A Riddle Wrapped in a Mystery Inside an Enigma


By Damian Arlyn
While some might be of the opinion that Oliver Stone’s most archetypal movie is Wall Street or Platoon, I happen to think the film which holds that particular distinction is JFK (which celebrates its 20th anniversary today). It is not necessarily his greatest movie, but it is his most significant in a number of ways. In a career littered with provocative, politically charged works, it has proved to be arguably his most controversial. It marked the beginning of a stylistic period in Stone’s filmmaking (a fast, in-your-face approach to storytelling which culminated in Stone’s outrageously anarchic Natural Born Killers). Finally, it was (and still seems to be) one of Stone’s most personal projects: the result of years of research, overwhelming passion and righteous indignation. Indeed, of all Stone’s protagonists, the man at the center of JFK (who is, somewhat ironically, not the titular character) serves as perhaps the best representative of the ideals and opinions of Oliver himself. In reality, the motives and actions of New Orleans District Attorney Jim Garrison (the only prosecutor ever to go to trial in the assassination of President Kennedy) are not entirely clear nor always seem purely honorable, but in the film, Garrison — wonderfully played by Kevin Costner — is a man on a crusade, a courageous hero of the highest intentions and noblest stature crying, “Let the truth be told though the heavens fall!” He is the director's alter ego, a lone wolf fighting the establishment in the name of truth, justice and, yes, the American way.


JFK was my first Oliver Stone picture. My dad took me to see it in the theater when I was a sophomore in high school and I was, as the expression goes, blown away by it. Incidentally, he was (and still is to some degree) a major expert on the Kennedy conspiracy, so he was able to lean over and tell me at various junctures "That's true" or "That's not true" which helped orient me in the somewhat overwhelming deluge of faces, names, dates and theories with which I was being bludgeoned. My dad once owned the largest collection of books, magazines, videos and even vintage newspaper articles about that specific event which I have ever seen. After watching the film and concluding that there definitely was a conspiracy and a cover-up, I even read a few of them myself, including the screenplay to the film which contained a footnoted source for every piece of information that Stone wrote into the expository dialogue and/or imagery of the film. It gave me a whole new appreciation for a movie's potential to tell a story which, if not "true" or "historically accurate," is at least "factual." Eventually I became somewhat of an expert myself and years later, after getting married and moving to Dallas, I finally visited the sixth floor museum and Dealey Plaza (the latter of which, I was shocked to discover, is a very small, and intimately contained space). Now, however, having read multiple accounts from different writers arguing for both sides of the conspiracy debate — including this very compelling website run by Dave Reitzes, whose experience with the film is remarkably similar to my own — I have no idea what really happened on that day in Dallas (though I still think there is more to the story than we are being told). However, one thing that has not changed, is that JFK remains a seminal film in my development as a cinephile.

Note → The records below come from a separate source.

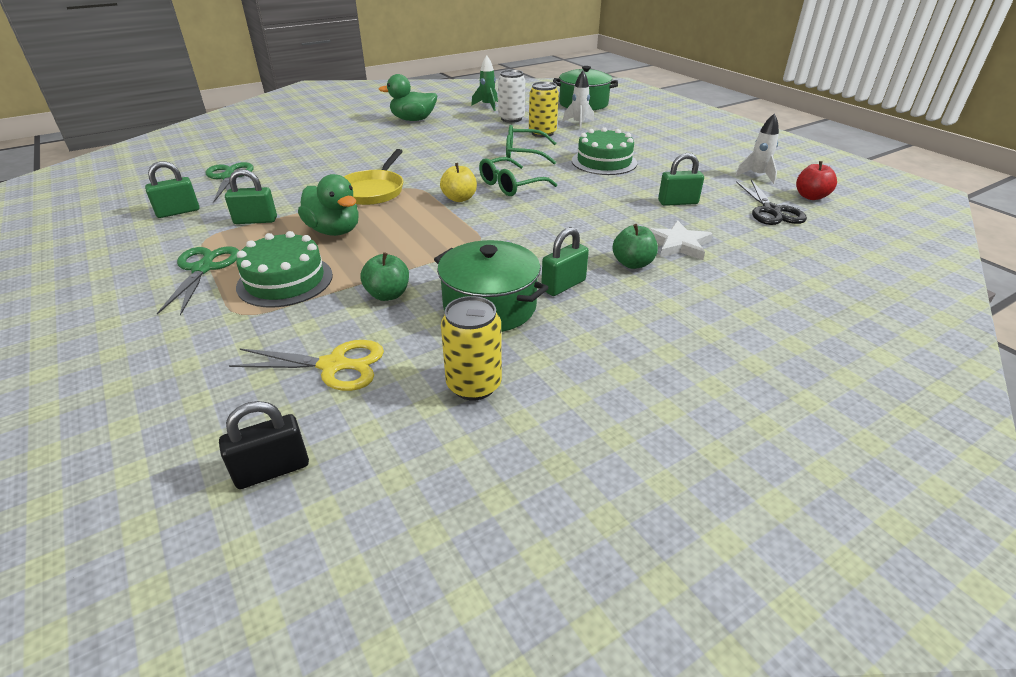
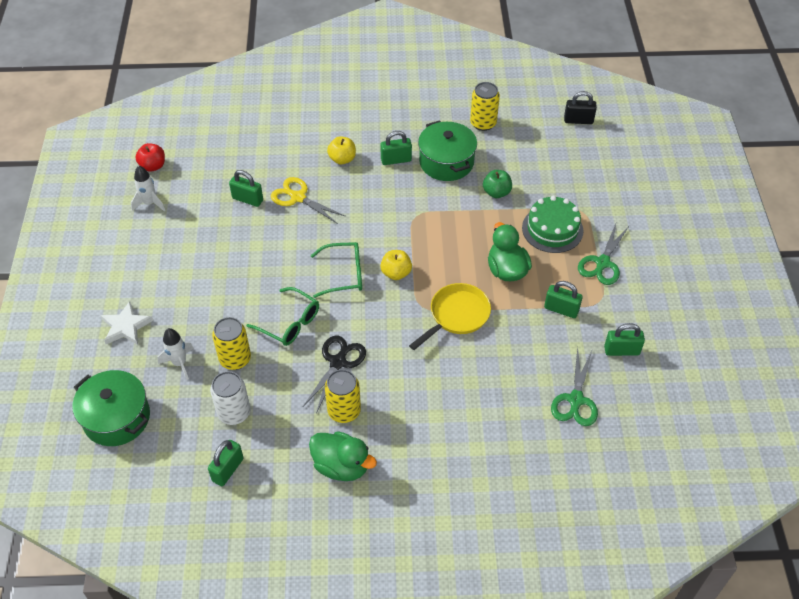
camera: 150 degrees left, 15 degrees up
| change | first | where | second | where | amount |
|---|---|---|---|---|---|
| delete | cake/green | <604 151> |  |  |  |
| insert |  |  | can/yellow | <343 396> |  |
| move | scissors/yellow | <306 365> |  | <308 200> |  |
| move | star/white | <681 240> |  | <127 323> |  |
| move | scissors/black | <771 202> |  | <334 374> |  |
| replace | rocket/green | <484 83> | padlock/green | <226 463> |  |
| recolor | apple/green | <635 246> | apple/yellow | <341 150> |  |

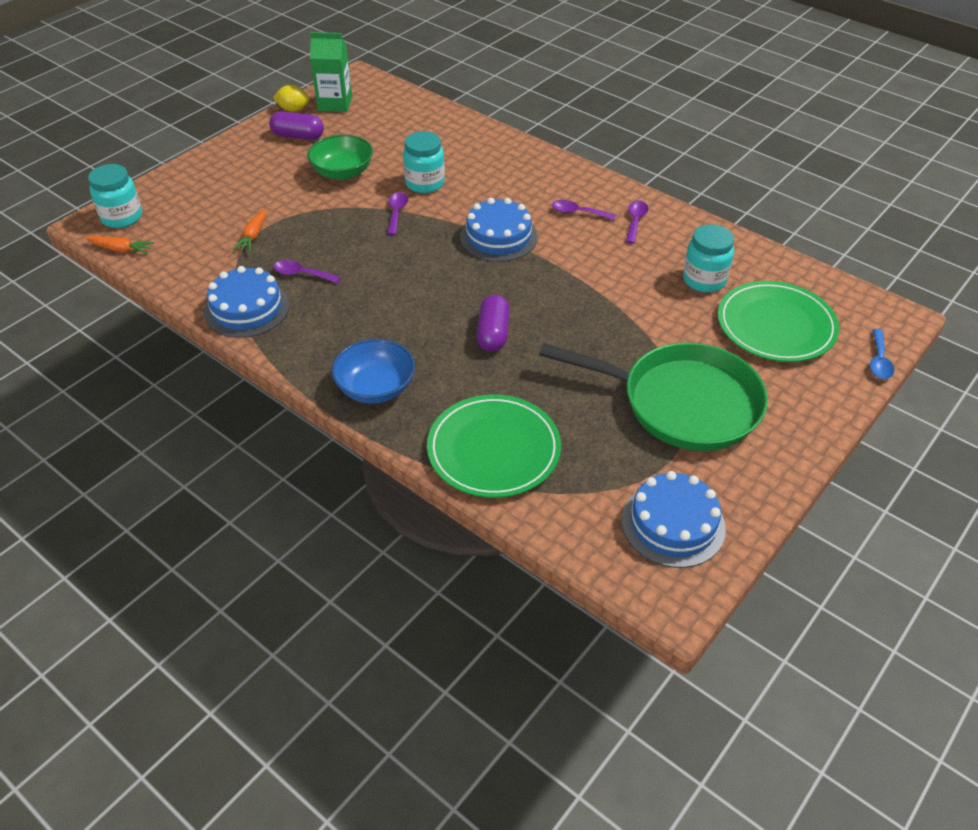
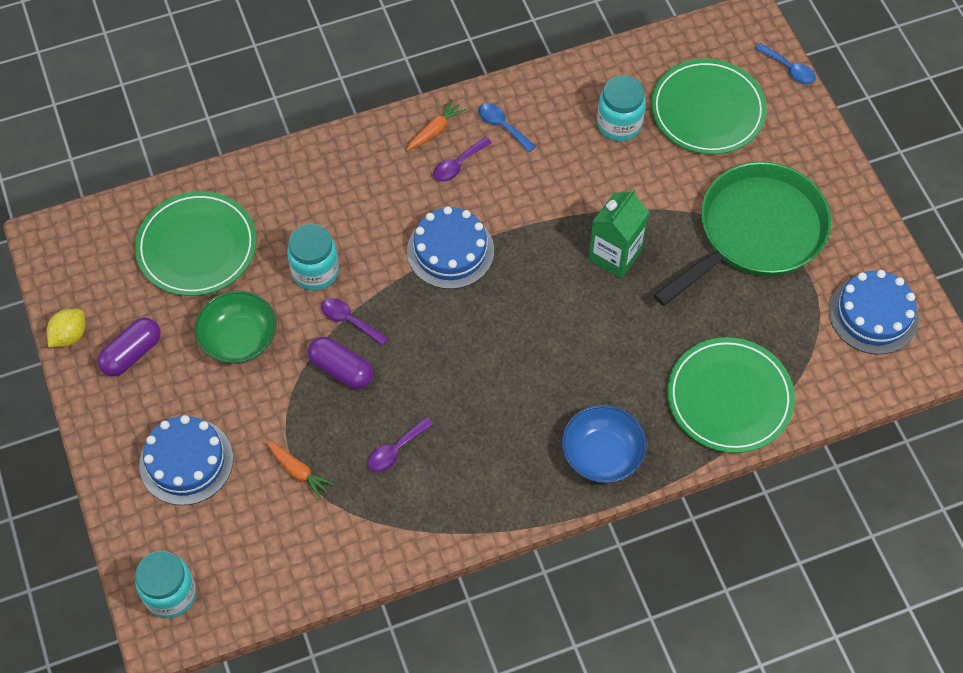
camera: 60 degrees left, 15 degrees up
| change | first | where | second | where | amount |
|---|---|---|---|---|---|
| insert |  |  | plate/green | <196 243> |  |
| move | carrot/orange | <119 245> |  | <436 125> |  |
| move | cake/blue | <246 302> |  | <186 460> |  |
| move | carton/green | <331 72> |  | <618 234> |  |
| move | capsule/purple | <493 323> |  | <340 363> |  |
| recolor | spoon/purple | <637 222> | spoon/blue | <507 127> |  |

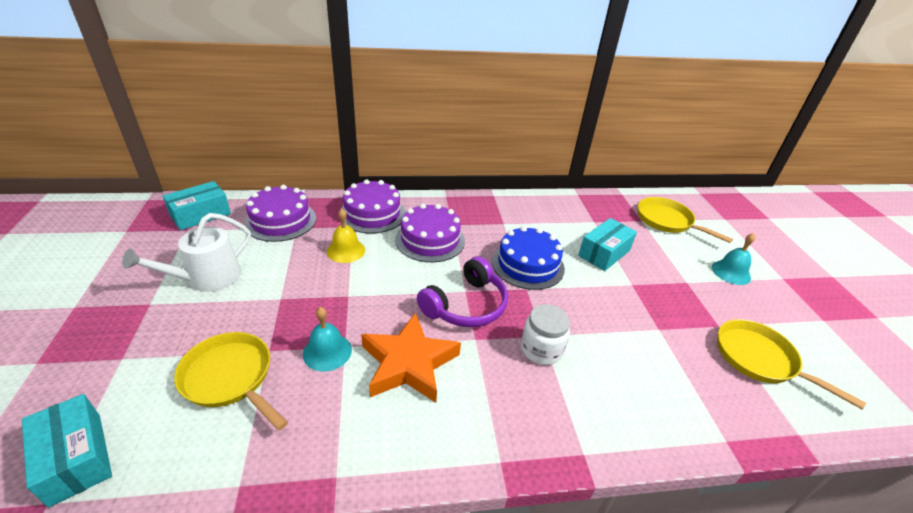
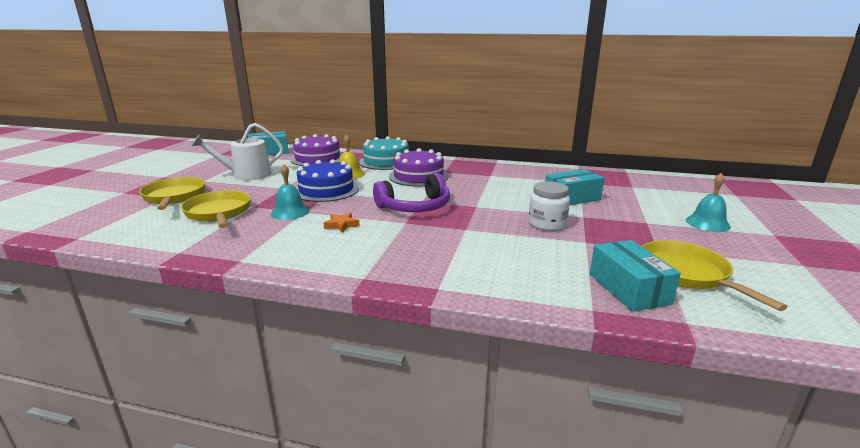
camera: 25 degrees right, 15 degrees down
| change | first | where | second | where | amount |
|---|---|---|---|---|---|
| move | box/turquoise | <67 451> |  | <635 276> |  |
| move | cake/blue | <528 258> |  | <327 180> |  |
| move | jar/white | <545 334> |  | <549 206> |  |
| move | pan/yellow | <685 220> |  | <172 193> |  |
| recolor | cake/purple | <373 206> | cake/turquoise | <384 153> |  |
| resize | star/orange | <411 358> |  | <341 222> | x0.41 |

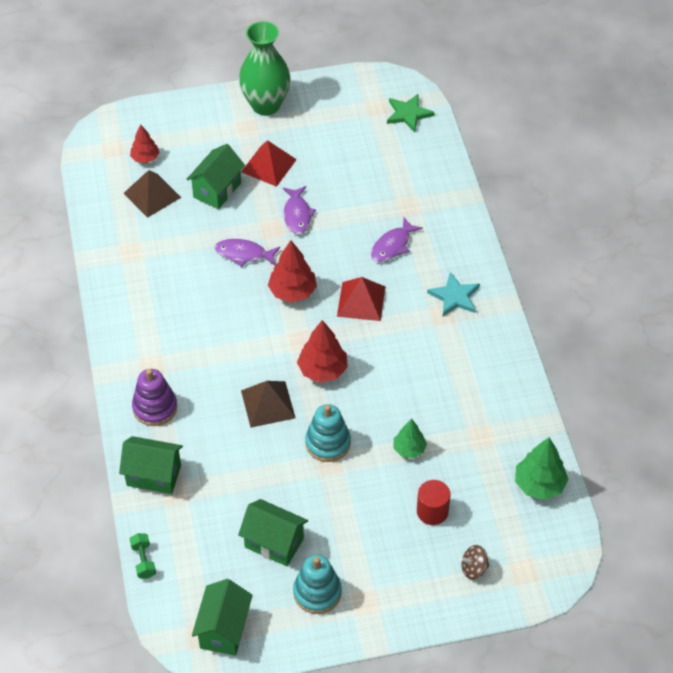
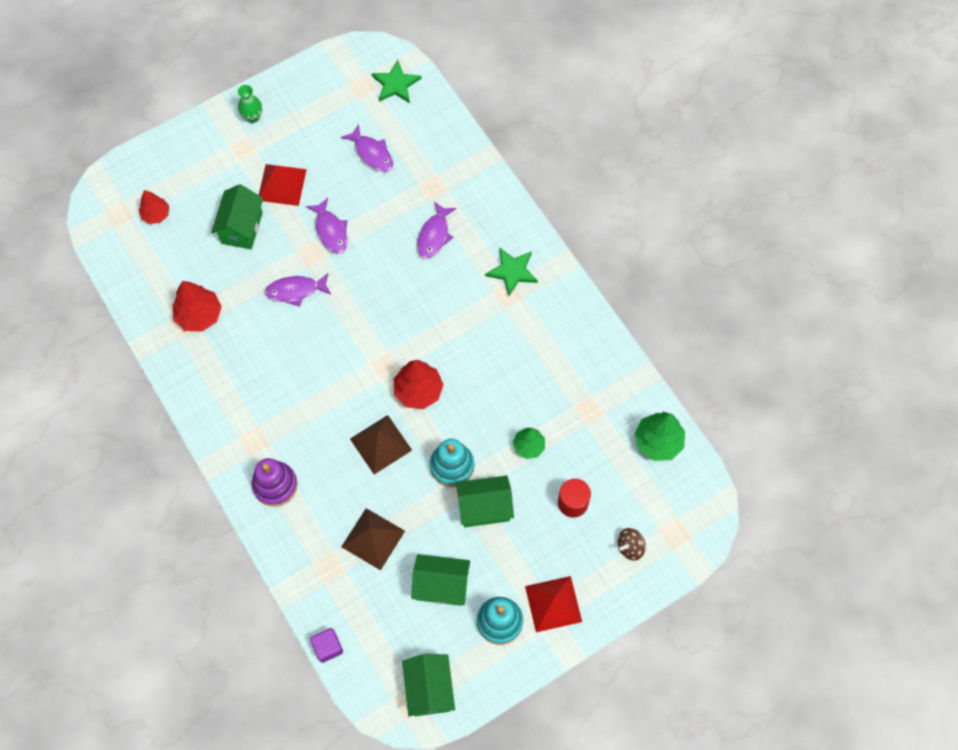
camera: 20 degrees left, 15 degrees up
| change | first | where | second | where | amount |
|---|---|---|---|---|---|
| insert |  |  | fish/purple | <367 148> |  |
| move | house/green | <151 465> |  | <485 501> |  |
| move | pyramid/brown | <152 194> |  | <373 539> |  |
| move | tree/red | <292 271> |  | <197 306> |  |
| move | pyramid/red | <361 299> |  | <553 604> |  |
| replace | dumbbell/green | <143 556> | cube/purple | <326 645> |  |
| recolor | star/turquoise | <453 294> | star/green | <511 272> |  |
| resize | vase/green | <264 68> |  | <250 104> | x0.46 |

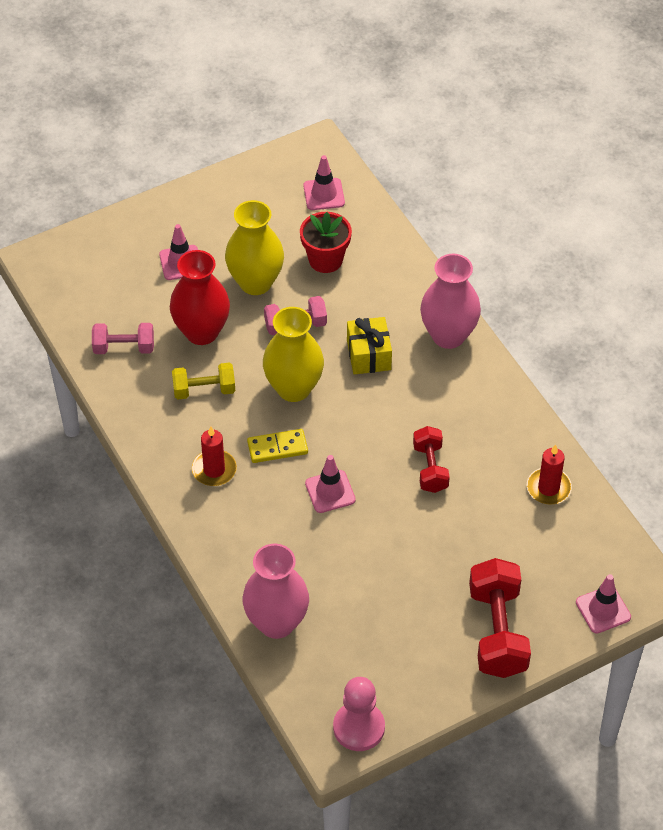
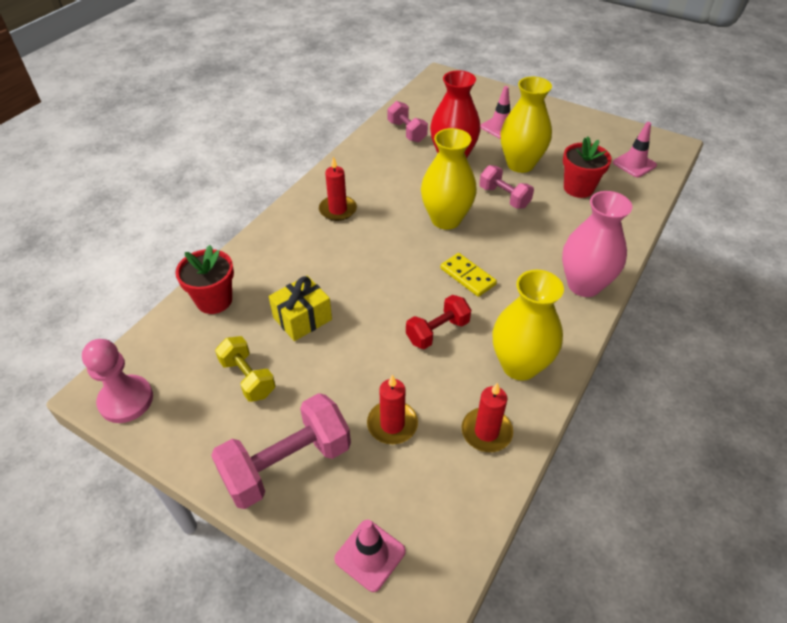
camera: 60 degrees right, 5 degrees down
| change | first | where | second | where | amount |
|---|---|---|---|---|---|
| delete | traffic cone/pink | <330 484> |  |  |  |
| insert |  |  | candle/red | <392 409> |  |
| insert |  |  | vase/yellow | <528 325> |  |
| move | dumbbell/yellow | <203 381> |  | <245 369> |  |
| move | domino/yellow | <277 446> |  | <468 275> |  |
| move | gift/yellow | <369 346> |  | <300 308> |  |
| replace | vase/pink | <276 591> | flower pot/red | <204 279> |  |
| recolor | dumbbell/red | <500 618> | dumbbell/pink | <281 451> |  |

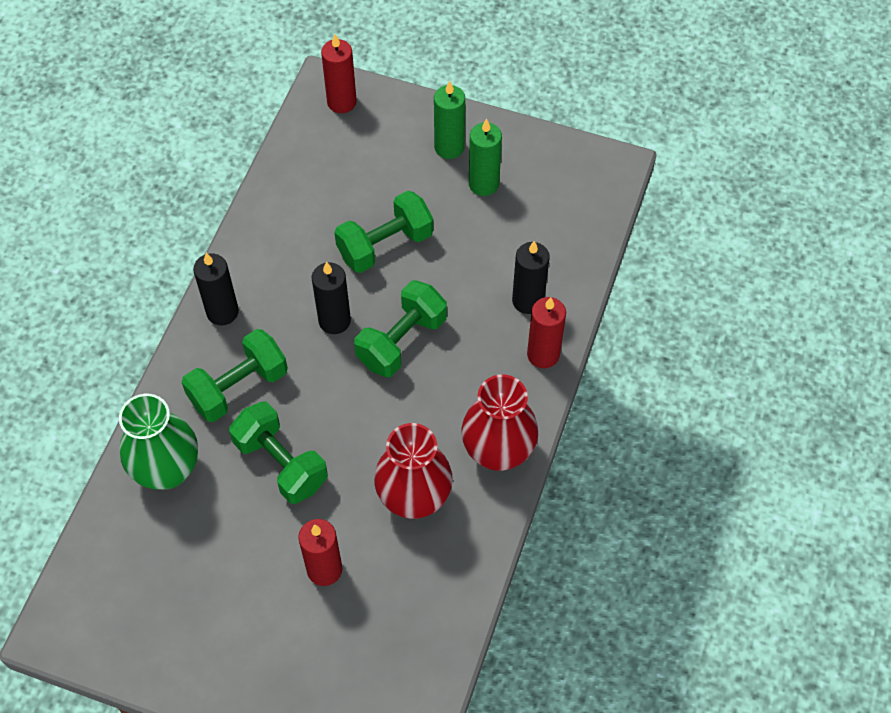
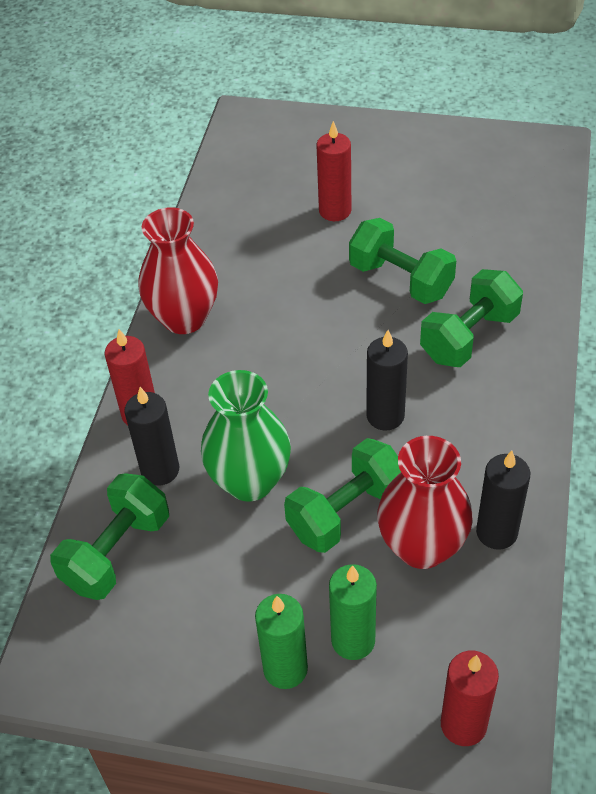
camera: 175 degrees right, 10 degrees down
| change | first | where | second | where | amount |
|---|---|---|---|---|---|
| move | vase/green | <158 442> |  | <246 436> |  |
| move | candle/black | <216 289> |  | <503 500> |  |
| move | dumbbell/green | <400 329> |  | <109 536> |  |
| move | vase/red | <413 471> |  | <425 502> |  |
| move | candle/green | <485 157> |  | <353 612> |  |

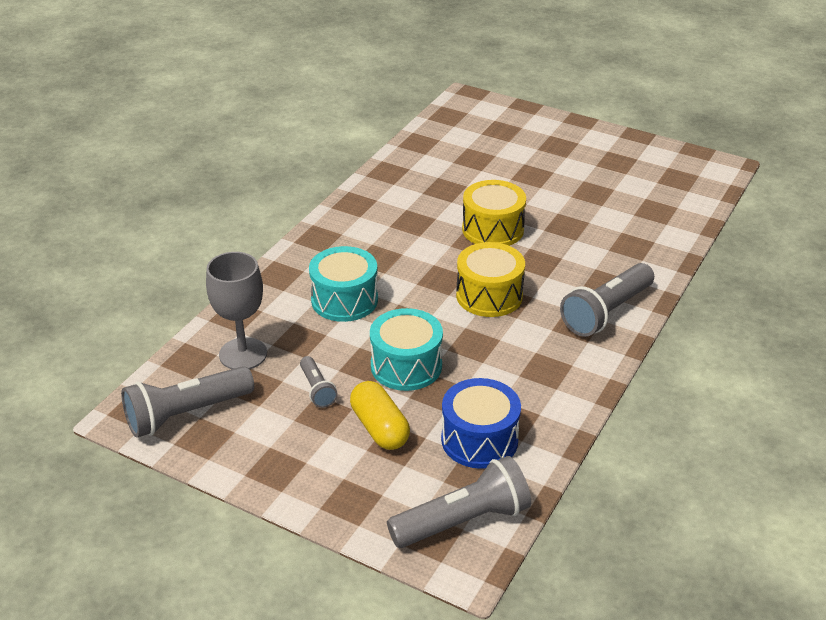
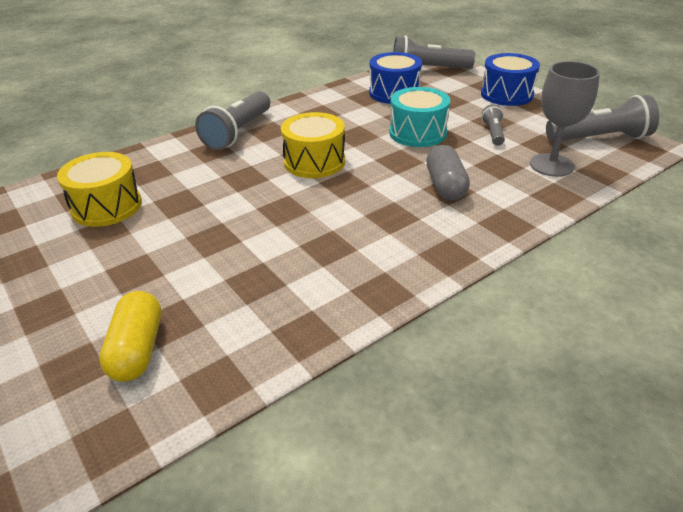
camera: 155 degrees left, 0 degrees up
| change | first | where | second | where | amount |
|---|---|---|---|---|---|
| insert |  |  | drum/blue | <510 79> |  |
| move | capsule/yellow | <380 415> |  | <130 336> |  |
| move | drum/yellow | <494 213> |  | <99 189> |  |
| replace | drum/turquoise | <343 284> | capsule/grey | <448 173> |  |
| rotate | flashlight/grey | <607 300> |  | <232 120> | 135 degrees clockwise |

Much can be said about the movie's many stellar qualities, such as the performances from its immense cast (a dizzying collection of such familiar faces as Sissy Spacek, Joe Pesci, Tommy Lee Jones, Kevin Bacon, John Candy, Ed Asner, Jack Lemmon, Walter Matthau, Gary Oldman, Donald Sutherland, etc). In a nice bit of subversive casting, Stone even got the real Jim Garrison to portray Judge Earl Warren of the Warren Commission. Much could also be said about John Williams' suspenseful and emotional Oscar-nominated music score, but the main element of the film which captivated me upon my first viewing (and which I studied very carefully upon numerous subsequent viewings) was its visual aesthetic. In order to make a film which was heavy on talk into an arresting experience, Stone deftly employed various cinematic techniques that until that time had never been employed with such enthusiastic exuberance nor wild abandon in a historical epic.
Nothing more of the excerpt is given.